Introduction: As a result of recent events, including natural disasters and pandemics, mass critical care planning has become a priority. In general, planning involves limiting the scope of disasters, increasing the supply of medical resources, and allocating scarce resources. Entities at varying levels have articulated ethical frameworks to inform policy development. In spite of this increased focus, children have received limited attention. Children require special attention because of their unique vulnerabilities and needs.

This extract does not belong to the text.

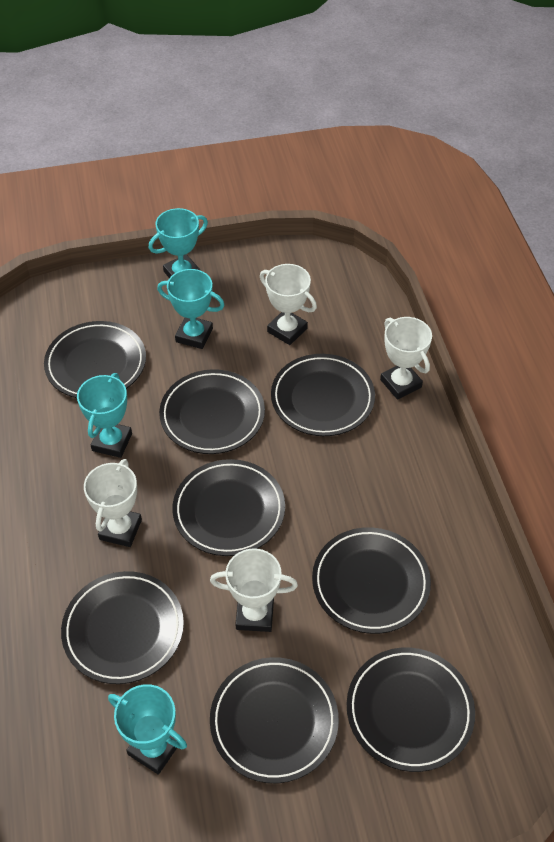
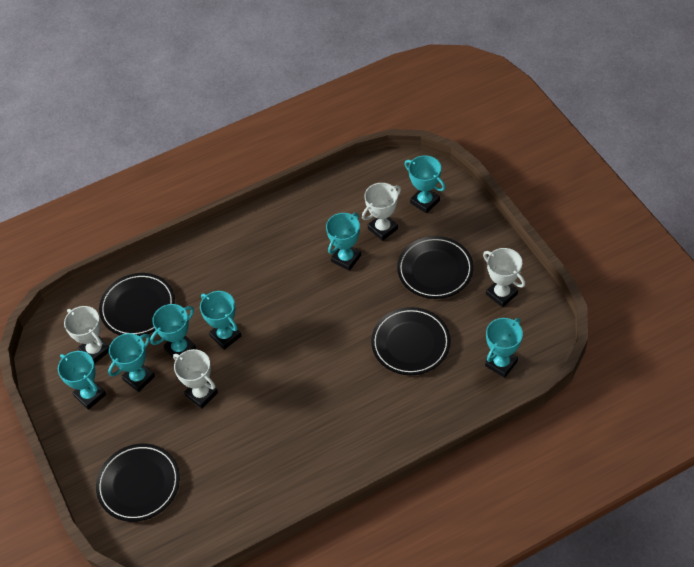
black plate: 8 -> 4
turquoise trophy: 4 -> 7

Methods: In May 2008, the Task Force for Mass Critical Care published guidance on provision of mass critical care to adults. Acknowledging that the critical care needs of children during disasters were unaddressed by this effort, a 17-member Steering Committee, assembled by the Oak Ridge Institute for Science and Education with guidance from members of the American Academy of Pediatrics, convened in April 2009 to determine priority topic areas for pediatric emergency mass critical care recommendations.Steering Committee members established subgroups by topic area and performed literature reviews of MEDLINE and Ovid databases. Draft documents were subsequently developed and revised based on the feedback from the Task Force. The Pediatric Emergency Mass Critical Care Task Force, composed of 36 experts from diverse public health, medical, and disaster response fields, convened in Atlanta, GA, on March 29-30, 2010. This document reflects expert input from the Task Force in addition to the most current medical literature.
Task force recommendations: The Ethics Subcommittee recommends that surge planning seek to provide resources for children in proportion to their percentage of the population or preferably, if data are available, the percentage of those affected by the disaster. Generally, scarce resources should be allocated on the basis of need, benefit, and the conservation of resources. Estimates of need, benefit, and resource utilization may be more subjective or objective. While the Subcommittee favors more objective methods, pediatrics lacks a simple, validated scoring system to predict benefit or resource utilization. The Subcommittee hesitantly recommends relying on expert opinion while pediatric triage tools are developed. If resources remain inadequate, they should then be allocated based on queuing or lottery. Choosing between these methods is based on ethical, psychological, and practical considerations upon which the Subcommittee could not reach consensus. The Subcommittee unanimously believes the proposal to favor individuals between 15 and 40 yrs of age is inappropriate. Other age-based criteria and criteria based on social role remain controversial. The Subcommittee recommends continued work to engage all stakeholders, especially the public, in deliberation about these issues.